Growth5 Blog

Tuesday, February 23, 2010

10 Skills an Entrepreneur Needs to Get Funded

Serial entrepreneur, now VC at GRP Partners, Mark Suster listed the 10 skills he looks for in entrepreneurs before writing a check. He goes into detail on each of the ten over three posts - part 1, part 2 and part 3. Here are the ten skills with a brief synopsis for each one:
1. Tenacity: there will be people telling you 'no' everywhere you turn. Do you have what it takes to forge ahead?

2. Street smarts: someone who "gets it" – knowing how customers buy, knowing what excites them. Getting out there and talking to the audience. Not relying on book smarts, or established start up 'rules' – making their own way, trusting their instincts.

3. Ability to Pivot: Is the entrepreneur getting feedback and advice from multiple sources, do they have the ability to adjust on the fly when their audience wants something slightly different?

4. Resiliency: Sir Winston Churchill, “Success is the ability to go from one failure to another with no loss of enthusiasm.”

5. Inspiration: tenacity, street smarts, your ability to pivot and resiliency will only take you so far. Without the ability to inspire, you won't be able to convince the potential hires you need to get on board so you can make believers out of the VCs that are considering the next round of financing that will be used to build that great product you've sold your customers on.

6. Perspiration: Thomas Edison, “Genius is one percent inspiration and ninety-nine percent perspiration.”

Suster writes, "If you want a 'job', don’t be an entrepreneur. It’s not a job — it’s your life... For every person who comes into my office with a good idea I respond, 'Don’t worry about your failure, worry about your success. If you fail, you move on. But if your good idea pops big time then, trust me, there will be three Ph.D.’s from Stanford sharing a cheap apartment in San Jose working around the clock to beat you. They’ll be eating Ramen or Taco Bell every night and saving their pennies to pour into the company'...

It may be unfair, but it’s the reality of capitalism. It’s the dynamic that drives innovation. In the future, the competition won’t only be in San Jose, but also in Shanghai, Seoul, and Bangalore... You think China can’t build great Internet companies? Have you heard of TenCent? It’s more valuable than Facebook."

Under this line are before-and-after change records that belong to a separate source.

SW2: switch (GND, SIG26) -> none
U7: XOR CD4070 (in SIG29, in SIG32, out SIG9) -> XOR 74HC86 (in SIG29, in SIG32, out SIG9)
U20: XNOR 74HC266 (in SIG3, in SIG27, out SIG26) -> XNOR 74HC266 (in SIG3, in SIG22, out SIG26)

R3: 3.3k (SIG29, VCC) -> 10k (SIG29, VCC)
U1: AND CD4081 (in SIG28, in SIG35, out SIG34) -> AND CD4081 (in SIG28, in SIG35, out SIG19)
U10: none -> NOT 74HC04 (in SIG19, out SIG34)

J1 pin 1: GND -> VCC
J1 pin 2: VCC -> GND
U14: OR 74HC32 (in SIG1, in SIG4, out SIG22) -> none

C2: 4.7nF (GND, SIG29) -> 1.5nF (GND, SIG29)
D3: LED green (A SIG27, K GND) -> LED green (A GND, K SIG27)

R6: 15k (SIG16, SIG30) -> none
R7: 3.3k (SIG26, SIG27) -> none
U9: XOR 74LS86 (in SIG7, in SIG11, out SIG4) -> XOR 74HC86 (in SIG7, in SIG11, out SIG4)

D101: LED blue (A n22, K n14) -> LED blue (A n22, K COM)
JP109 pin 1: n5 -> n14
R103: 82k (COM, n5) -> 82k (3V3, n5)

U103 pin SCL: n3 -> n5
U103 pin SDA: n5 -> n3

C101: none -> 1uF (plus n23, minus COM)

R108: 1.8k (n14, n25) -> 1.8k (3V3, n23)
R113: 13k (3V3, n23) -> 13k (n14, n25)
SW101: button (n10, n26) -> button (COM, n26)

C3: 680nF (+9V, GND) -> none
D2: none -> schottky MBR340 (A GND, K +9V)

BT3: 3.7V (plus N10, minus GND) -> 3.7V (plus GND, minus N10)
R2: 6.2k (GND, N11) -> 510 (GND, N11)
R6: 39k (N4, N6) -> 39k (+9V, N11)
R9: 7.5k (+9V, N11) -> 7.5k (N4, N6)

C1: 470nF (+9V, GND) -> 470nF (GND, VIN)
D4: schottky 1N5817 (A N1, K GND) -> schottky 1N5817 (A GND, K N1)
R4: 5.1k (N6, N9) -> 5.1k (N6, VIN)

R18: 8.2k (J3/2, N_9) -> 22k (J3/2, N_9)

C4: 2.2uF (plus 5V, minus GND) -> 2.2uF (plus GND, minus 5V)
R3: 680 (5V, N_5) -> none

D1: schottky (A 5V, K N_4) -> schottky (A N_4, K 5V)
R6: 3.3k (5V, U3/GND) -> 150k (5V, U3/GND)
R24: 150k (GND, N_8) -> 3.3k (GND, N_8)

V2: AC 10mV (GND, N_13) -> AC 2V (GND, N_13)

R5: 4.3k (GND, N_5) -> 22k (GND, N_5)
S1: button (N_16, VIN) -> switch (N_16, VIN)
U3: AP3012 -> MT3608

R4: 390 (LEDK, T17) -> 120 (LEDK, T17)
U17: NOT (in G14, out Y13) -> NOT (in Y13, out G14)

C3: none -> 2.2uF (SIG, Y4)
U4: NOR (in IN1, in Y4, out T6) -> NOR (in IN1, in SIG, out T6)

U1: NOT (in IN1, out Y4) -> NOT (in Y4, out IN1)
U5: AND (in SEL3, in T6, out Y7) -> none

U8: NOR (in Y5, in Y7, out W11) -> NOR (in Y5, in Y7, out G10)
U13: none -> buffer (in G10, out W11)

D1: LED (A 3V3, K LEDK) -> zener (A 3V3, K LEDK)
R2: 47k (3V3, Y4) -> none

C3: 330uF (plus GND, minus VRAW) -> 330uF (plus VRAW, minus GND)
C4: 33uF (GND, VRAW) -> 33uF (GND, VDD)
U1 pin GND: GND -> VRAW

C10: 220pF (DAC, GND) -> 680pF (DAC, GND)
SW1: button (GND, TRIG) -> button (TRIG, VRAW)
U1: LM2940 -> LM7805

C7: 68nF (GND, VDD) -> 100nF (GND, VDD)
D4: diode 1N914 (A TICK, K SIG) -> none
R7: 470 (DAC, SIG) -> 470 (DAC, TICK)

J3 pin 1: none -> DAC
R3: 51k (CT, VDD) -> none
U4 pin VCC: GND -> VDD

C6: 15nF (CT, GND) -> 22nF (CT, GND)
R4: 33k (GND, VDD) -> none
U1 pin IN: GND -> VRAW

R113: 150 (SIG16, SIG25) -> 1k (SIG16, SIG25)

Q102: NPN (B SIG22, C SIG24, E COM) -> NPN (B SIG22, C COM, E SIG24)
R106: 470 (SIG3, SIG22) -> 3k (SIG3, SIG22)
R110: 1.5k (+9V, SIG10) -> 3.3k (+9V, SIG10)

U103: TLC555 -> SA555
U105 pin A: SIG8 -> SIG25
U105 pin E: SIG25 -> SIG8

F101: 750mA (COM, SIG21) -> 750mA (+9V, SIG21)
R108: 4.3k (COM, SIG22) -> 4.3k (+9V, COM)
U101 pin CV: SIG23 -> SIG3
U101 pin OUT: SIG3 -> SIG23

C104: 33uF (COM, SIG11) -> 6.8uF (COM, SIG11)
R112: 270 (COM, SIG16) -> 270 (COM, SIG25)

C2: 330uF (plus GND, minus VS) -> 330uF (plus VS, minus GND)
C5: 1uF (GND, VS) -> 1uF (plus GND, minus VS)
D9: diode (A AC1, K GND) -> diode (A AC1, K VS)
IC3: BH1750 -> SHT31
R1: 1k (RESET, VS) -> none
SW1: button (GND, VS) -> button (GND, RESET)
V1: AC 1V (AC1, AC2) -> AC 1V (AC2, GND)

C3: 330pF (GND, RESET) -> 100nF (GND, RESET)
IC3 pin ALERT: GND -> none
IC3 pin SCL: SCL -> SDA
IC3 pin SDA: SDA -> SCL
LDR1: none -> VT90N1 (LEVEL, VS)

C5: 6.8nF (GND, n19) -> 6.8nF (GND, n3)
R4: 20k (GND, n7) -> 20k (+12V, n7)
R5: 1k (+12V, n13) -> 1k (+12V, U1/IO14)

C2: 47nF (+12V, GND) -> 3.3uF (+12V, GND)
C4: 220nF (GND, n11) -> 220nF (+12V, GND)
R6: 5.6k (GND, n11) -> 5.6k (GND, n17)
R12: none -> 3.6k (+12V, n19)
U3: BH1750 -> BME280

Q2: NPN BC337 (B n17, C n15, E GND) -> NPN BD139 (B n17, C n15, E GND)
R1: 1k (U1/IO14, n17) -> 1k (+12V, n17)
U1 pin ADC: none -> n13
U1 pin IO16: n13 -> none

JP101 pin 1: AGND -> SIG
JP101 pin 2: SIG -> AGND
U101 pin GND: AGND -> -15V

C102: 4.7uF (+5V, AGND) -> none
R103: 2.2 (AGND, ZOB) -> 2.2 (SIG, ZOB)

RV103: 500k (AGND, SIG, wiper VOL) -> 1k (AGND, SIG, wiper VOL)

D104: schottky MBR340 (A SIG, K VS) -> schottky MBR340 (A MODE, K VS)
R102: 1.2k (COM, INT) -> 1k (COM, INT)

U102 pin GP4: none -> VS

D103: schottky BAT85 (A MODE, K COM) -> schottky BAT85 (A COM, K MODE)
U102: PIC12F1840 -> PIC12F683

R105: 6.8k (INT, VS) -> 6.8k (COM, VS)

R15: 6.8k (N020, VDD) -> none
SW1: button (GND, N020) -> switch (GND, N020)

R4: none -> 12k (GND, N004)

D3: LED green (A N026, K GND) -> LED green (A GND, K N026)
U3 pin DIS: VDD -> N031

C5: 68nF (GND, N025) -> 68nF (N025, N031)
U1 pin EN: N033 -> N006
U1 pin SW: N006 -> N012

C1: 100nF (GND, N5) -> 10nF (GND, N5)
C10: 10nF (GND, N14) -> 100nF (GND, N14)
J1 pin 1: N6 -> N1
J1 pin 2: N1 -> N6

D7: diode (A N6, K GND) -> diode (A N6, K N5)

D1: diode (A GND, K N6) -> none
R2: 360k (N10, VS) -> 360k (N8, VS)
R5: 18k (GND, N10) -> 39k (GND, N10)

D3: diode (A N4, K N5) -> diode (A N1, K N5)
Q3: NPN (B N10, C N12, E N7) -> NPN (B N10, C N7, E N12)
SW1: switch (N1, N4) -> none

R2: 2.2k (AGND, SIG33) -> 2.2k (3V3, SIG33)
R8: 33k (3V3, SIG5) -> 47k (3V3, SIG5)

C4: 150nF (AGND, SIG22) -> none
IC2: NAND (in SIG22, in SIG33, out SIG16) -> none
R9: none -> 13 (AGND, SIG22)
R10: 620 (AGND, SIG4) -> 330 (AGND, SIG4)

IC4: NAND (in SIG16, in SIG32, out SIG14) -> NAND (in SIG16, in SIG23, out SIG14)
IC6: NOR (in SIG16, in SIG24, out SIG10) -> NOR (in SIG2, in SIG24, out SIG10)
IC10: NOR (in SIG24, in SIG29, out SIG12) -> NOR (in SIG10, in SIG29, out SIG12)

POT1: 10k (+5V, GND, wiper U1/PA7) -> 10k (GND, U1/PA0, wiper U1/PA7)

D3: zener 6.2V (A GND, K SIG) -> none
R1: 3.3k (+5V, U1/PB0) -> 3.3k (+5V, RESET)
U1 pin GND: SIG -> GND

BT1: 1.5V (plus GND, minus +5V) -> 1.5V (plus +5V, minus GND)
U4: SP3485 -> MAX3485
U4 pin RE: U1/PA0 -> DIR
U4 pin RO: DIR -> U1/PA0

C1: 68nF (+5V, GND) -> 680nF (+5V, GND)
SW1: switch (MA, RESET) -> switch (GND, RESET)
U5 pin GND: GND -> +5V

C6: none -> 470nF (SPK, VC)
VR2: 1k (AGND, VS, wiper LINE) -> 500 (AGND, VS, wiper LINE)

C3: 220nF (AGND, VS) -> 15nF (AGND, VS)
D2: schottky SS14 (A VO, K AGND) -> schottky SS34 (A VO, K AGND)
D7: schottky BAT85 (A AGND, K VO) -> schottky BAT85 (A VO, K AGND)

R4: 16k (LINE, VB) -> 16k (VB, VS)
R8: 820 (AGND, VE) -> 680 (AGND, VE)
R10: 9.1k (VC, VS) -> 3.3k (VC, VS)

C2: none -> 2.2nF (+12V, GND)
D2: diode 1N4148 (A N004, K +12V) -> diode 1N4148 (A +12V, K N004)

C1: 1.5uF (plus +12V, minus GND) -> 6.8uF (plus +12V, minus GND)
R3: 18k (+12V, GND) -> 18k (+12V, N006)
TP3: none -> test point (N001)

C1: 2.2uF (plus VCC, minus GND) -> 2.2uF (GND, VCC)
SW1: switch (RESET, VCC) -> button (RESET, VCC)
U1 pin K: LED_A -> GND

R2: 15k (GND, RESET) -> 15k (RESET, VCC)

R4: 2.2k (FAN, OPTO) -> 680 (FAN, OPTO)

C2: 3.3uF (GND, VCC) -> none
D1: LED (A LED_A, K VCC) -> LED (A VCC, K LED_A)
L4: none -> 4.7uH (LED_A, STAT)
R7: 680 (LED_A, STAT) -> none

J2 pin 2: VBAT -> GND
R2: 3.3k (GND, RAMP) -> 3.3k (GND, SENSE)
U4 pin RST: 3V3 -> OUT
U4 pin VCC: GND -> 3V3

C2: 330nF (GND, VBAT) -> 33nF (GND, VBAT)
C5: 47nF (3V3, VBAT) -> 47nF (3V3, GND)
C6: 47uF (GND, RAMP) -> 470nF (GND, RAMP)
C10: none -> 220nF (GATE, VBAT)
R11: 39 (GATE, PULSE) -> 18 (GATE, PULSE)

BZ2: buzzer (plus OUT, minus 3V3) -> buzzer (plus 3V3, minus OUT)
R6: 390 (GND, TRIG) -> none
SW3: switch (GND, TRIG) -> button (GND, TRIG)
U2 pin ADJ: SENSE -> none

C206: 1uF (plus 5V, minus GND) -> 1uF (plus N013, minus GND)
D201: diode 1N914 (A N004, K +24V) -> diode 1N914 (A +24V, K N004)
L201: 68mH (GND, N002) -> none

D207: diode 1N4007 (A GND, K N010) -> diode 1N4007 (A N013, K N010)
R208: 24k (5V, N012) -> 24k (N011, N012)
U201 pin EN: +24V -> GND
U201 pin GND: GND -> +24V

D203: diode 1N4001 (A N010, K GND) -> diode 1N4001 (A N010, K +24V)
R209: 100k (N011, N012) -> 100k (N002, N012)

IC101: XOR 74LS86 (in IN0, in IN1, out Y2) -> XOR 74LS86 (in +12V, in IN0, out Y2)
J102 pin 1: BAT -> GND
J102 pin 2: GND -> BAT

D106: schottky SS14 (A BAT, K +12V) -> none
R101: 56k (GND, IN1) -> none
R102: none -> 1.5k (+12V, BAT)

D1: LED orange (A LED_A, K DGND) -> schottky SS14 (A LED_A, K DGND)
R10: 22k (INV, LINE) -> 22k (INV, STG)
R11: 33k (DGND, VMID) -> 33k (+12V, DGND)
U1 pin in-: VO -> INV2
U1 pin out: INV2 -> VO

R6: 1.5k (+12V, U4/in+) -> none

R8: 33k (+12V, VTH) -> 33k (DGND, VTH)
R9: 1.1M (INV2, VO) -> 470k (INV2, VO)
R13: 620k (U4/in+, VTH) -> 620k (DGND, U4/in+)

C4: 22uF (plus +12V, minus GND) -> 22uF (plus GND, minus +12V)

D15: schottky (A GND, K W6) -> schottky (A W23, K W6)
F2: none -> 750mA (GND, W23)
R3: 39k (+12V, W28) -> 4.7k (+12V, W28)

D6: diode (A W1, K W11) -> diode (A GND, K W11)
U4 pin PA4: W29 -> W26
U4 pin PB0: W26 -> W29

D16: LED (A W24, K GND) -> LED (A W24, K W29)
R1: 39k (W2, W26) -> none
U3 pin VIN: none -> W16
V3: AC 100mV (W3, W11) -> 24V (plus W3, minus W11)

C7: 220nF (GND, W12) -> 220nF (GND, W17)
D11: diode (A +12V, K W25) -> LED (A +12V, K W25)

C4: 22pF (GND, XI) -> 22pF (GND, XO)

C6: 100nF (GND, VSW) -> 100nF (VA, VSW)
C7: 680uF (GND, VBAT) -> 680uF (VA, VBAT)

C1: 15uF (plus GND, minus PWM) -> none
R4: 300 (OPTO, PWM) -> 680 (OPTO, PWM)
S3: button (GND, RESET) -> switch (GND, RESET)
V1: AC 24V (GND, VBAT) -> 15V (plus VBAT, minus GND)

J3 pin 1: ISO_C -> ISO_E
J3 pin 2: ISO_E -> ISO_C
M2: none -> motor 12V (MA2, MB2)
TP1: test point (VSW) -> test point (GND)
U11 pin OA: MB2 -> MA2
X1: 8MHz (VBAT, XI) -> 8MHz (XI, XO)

7. Appetite for Risk: How can VCs or Angels justify taking a risk on you if you're not willing to quit your job to work on this project full time. If you won't make that leap it probably means you don't your own project will succeed.

"Entrepreneurs are risk takers. Not wild speculators, but pragmatic risk takers who have a blind belief that they will find a way to make things work. If you put on paper what it would take to be successful in your company, you’d never take the first step, which is why most people don’t. It is often called a “leap of faith” because you jump from safety into the abyss with only the blind faith that you’ll find a way."

8. Detail Orientation: "One of the easiest ways to rule out an entrepreneur is when he doesn’t know the details of his business. There are tell-tale signs, and discussions about competitors often expose them. You can tell whether an entrepreneur has logged into his competitors’ products, talked to their customers, read news coverage of them and gotten the back-channel info."

9. Competitiveness: "Just ask Overture about Google ('Don’t be evil') and how they competed in international markets. It wasn’t all smiles, hugs and “let the best man win.” A lot was at stake, and Google competed fiercely."

10. Decisiveness: "There is no such thing as a startup decision with complete information. The best entrepreneurs have a bias for making quick decisions and accept that, at best, 70 percent of them will be right."

Domain Experience: If you spent three years building relationships with senior executives at media companies, a starting point for your next business ought to be, “How can I exploit these relationships in the next venture I launch?”

Integrity: "If I thought I could make a lot of money backing a dishonest person, I personally would pass. I know many private equity firms that would not."